- Senator Estrada’s bill mandates LGUs to designate a part of their National Tax Allotment for free medicine distribution to impoverished individuals.
- The initiative addresses the issue of inaccessible medications due to high costs, with the NTA identified as a viable funding source.
- Provisions include establishing pharmacies in government facilities and maintaining a list of indigent patients to ensure proper dispensation of the medicines.
Senator Jinggoy Estrada is pushing for the passage of his bill mandating all local government units (LGUs) set aside a portion of their national tax allotment share for free medicines for indigent patients.
“Kadalasang libre ang konsultasyon at hospitalization sa mga pampublikong ospital, health care centers o clinics.
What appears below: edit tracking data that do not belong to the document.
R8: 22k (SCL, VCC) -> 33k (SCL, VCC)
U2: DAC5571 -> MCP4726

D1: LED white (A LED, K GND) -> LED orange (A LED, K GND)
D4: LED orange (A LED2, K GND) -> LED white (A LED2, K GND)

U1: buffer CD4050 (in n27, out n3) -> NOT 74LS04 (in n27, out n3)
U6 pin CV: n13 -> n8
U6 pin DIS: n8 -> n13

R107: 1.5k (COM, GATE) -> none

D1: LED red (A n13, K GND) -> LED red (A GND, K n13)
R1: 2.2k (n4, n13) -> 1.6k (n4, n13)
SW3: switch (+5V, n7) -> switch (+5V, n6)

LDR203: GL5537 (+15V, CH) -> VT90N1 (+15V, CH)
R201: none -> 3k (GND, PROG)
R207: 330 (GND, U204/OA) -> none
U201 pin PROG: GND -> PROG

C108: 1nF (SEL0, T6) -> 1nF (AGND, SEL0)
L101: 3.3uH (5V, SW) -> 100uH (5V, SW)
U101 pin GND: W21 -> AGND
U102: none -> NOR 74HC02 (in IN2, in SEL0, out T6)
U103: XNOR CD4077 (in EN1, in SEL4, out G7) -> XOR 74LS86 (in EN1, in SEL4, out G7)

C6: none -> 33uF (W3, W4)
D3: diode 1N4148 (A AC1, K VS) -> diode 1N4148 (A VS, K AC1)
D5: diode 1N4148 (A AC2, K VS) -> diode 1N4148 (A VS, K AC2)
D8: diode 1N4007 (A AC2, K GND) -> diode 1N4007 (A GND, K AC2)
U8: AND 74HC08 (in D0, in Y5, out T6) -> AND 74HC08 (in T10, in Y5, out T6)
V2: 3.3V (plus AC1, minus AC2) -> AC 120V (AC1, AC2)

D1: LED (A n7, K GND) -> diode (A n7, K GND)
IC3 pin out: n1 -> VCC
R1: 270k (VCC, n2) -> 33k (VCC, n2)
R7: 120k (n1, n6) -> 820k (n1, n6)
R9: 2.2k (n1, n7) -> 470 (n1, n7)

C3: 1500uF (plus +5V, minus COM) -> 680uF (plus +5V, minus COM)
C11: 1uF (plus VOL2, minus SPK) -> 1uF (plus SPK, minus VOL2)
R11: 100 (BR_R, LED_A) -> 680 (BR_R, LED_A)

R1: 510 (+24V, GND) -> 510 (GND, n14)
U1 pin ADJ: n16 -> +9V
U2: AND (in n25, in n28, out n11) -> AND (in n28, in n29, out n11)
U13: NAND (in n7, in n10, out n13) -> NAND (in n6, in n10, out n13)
Pero nawawalan naman ng saysay ang pagkunsulta nila sa mga doktor o pagpapagamot dahil sa kakapusan sa pambili ng mga inireseta sa kanila na mga gamot,” Estrada said in a news release.
In his Senate Bill No. 1029 filed in August 2022, Estrada proposed to require LGUs to earmark a portion of their National Tax Allotments (NTA) for appropriation for free medicines to be distributed to the public hospitals, clinics, pharmacies, or other outlets to indigent patients in their localities.
Under Section 284 of Republic Act No. 7160, otherwise known as the Local Government Code, local government units are entitled to a 40 percent share of the national revenue taxes, also known as the Internal Revenue Allotment (IRA), which is now referred to as NTA.
The NTA of local government units is the quick source of funding for free medicines for the benefit of indigent patients in their localities.
Studies showed that medicines in the country are five to 30 percent more expensive compared to other countries in Asia making it more difficult for indigent patients to access needed medicines.